C’est ce passage sous la barre des 3,50 euros du kilo qui a mis le feu aux poudres pour les agriculteurs irlandais. « Tout augmente : la nourriture pour les bêtes, le prix de la terre, l’eau… Et les distributeurs baissent notre prix de rachat, sans que cette diminution ne soit répercutée pour les consommateurs ! » dénonce Hugh Doyle, représentant du Beef Plan Movement, l’un des groupes à la tête de la contestation.

Les agriculteurs mobilisés accusent la grande distribution de s’enrichir à leur détriment. S’ajoute à cette colère le rejet de la règlementation en vigueur, notamment la « règle des 30 mois », qui veut qu’un animal âgé de plus de 30 mois perde de sa valeur. Cette règle, héritée de l’épidémie de la vache folle et appliquée seulement en Irlande, affecterait selon les agriculteurs la compétitivité de la viande de boeuf irlandaise à l’international, alors que 70 % de la production bovine est exportée.

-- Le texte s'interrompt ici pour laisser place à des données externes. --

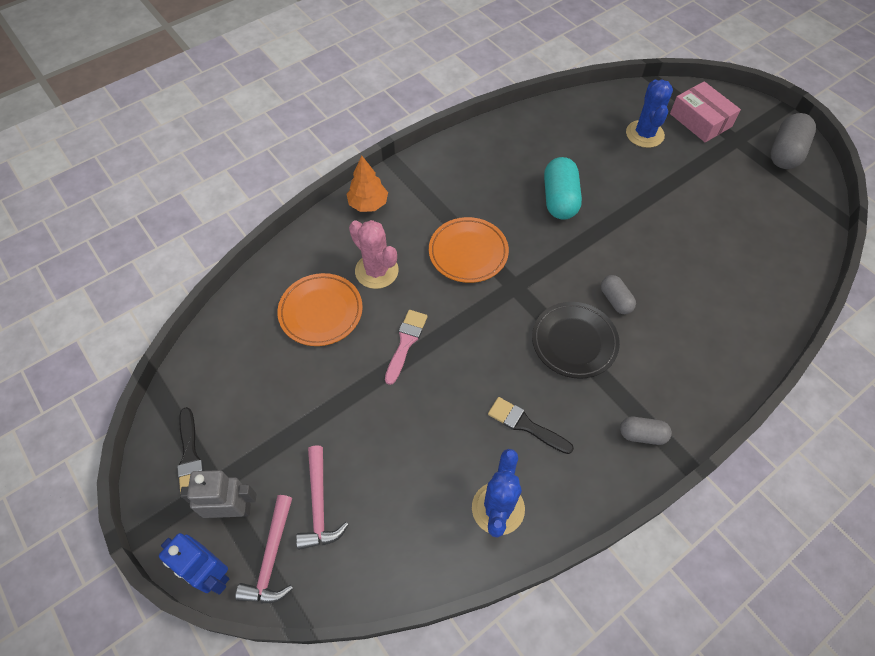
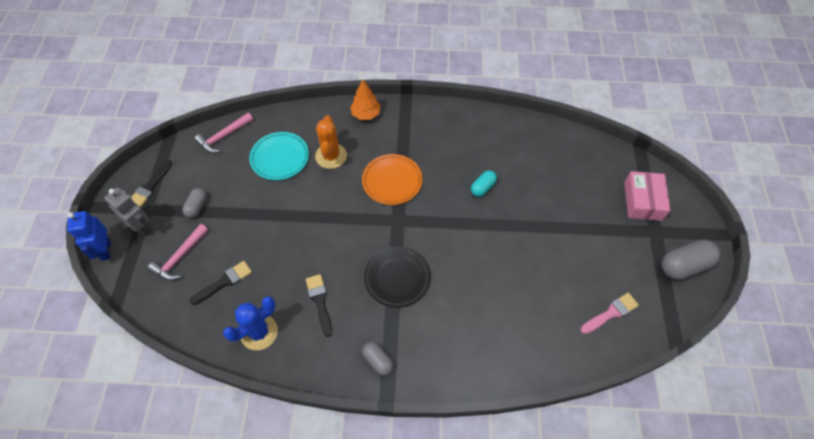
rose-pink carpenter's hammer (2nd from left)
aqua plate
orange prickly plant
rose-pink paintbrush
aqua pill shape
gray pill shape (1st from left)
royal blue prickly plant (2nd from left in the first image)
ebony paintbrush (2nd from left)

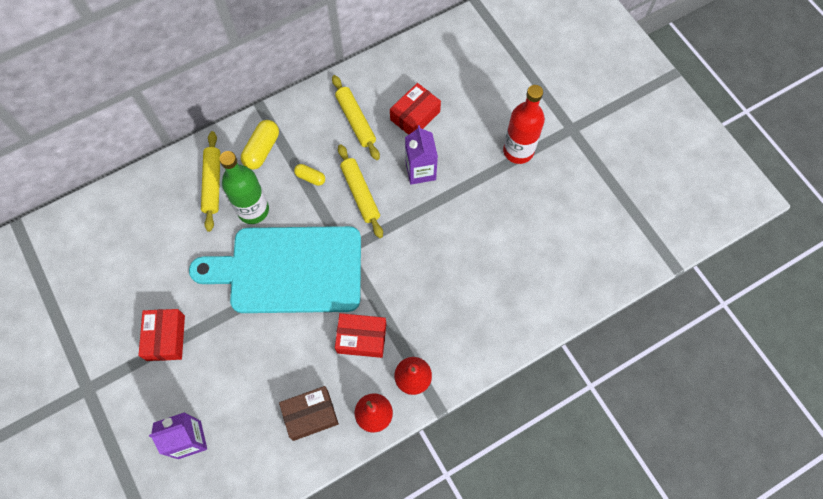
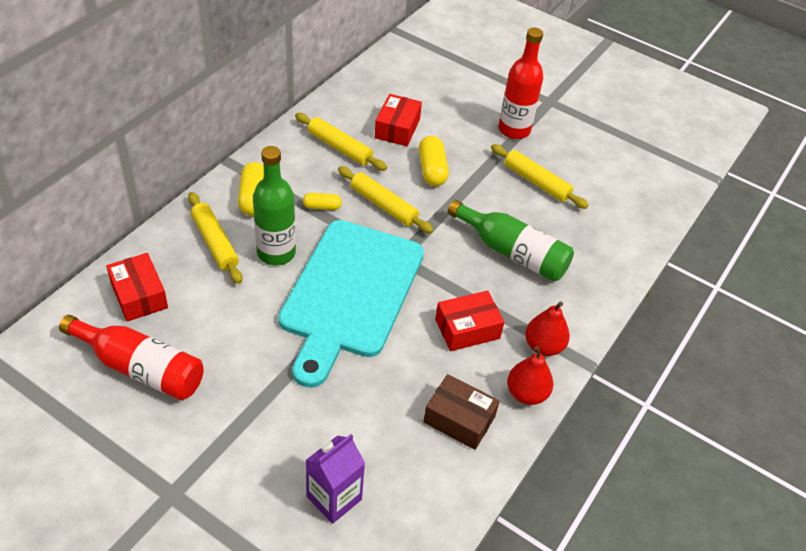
crimson package (1st from left)
aqua chopping board
brown package
bright yellow pill shape (3rd from left)
crimson bottle (1st from left)
leaf-green bottle (2nd from left)
bright yellow dough roller (4th from left)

La principale demande des agriculteurs, c’est l’assurance d’un prix d’achat supérieur au coût de production, « pour pouvoir vivre de notre métier ». Ils réclament aussi la transparence des prix pratiqués par la grande distribution et le rejet des accords de libre-échange avec des pays aux normes sanitaires moins-disantes comme le Brésil.

Une mobilisation pour freiner l’industrie bovine

Ne se sentant pas écoutés, fin août, les agriculteurs plantent leurs piquets de grève devant les usines de transformation de viande. 3 000 ouvriers sont mis au chômage partiel en Irlande, avant que la justice n’interdise les blocages. Carmel explique en souriant : « Depuis, on ne fait que ralentir les camions ! Comme ça, ce n’est pas illégal. »

Cet après-midi-là, ils sont une quinzaine à marcher le long de la route menant au centre de distribution Tesco de Ballymun, au nord de Dublin. Au volant des camions d’approvisionnement, certains s’agacent d’être retardés sur leur tournée, mais la plupart des conducteurs saluent les manifestants d’un klaxon ou d’un pouce levé. Le même scénario se reproduit, jour après jour, devant les usines et les centres de tout le pays.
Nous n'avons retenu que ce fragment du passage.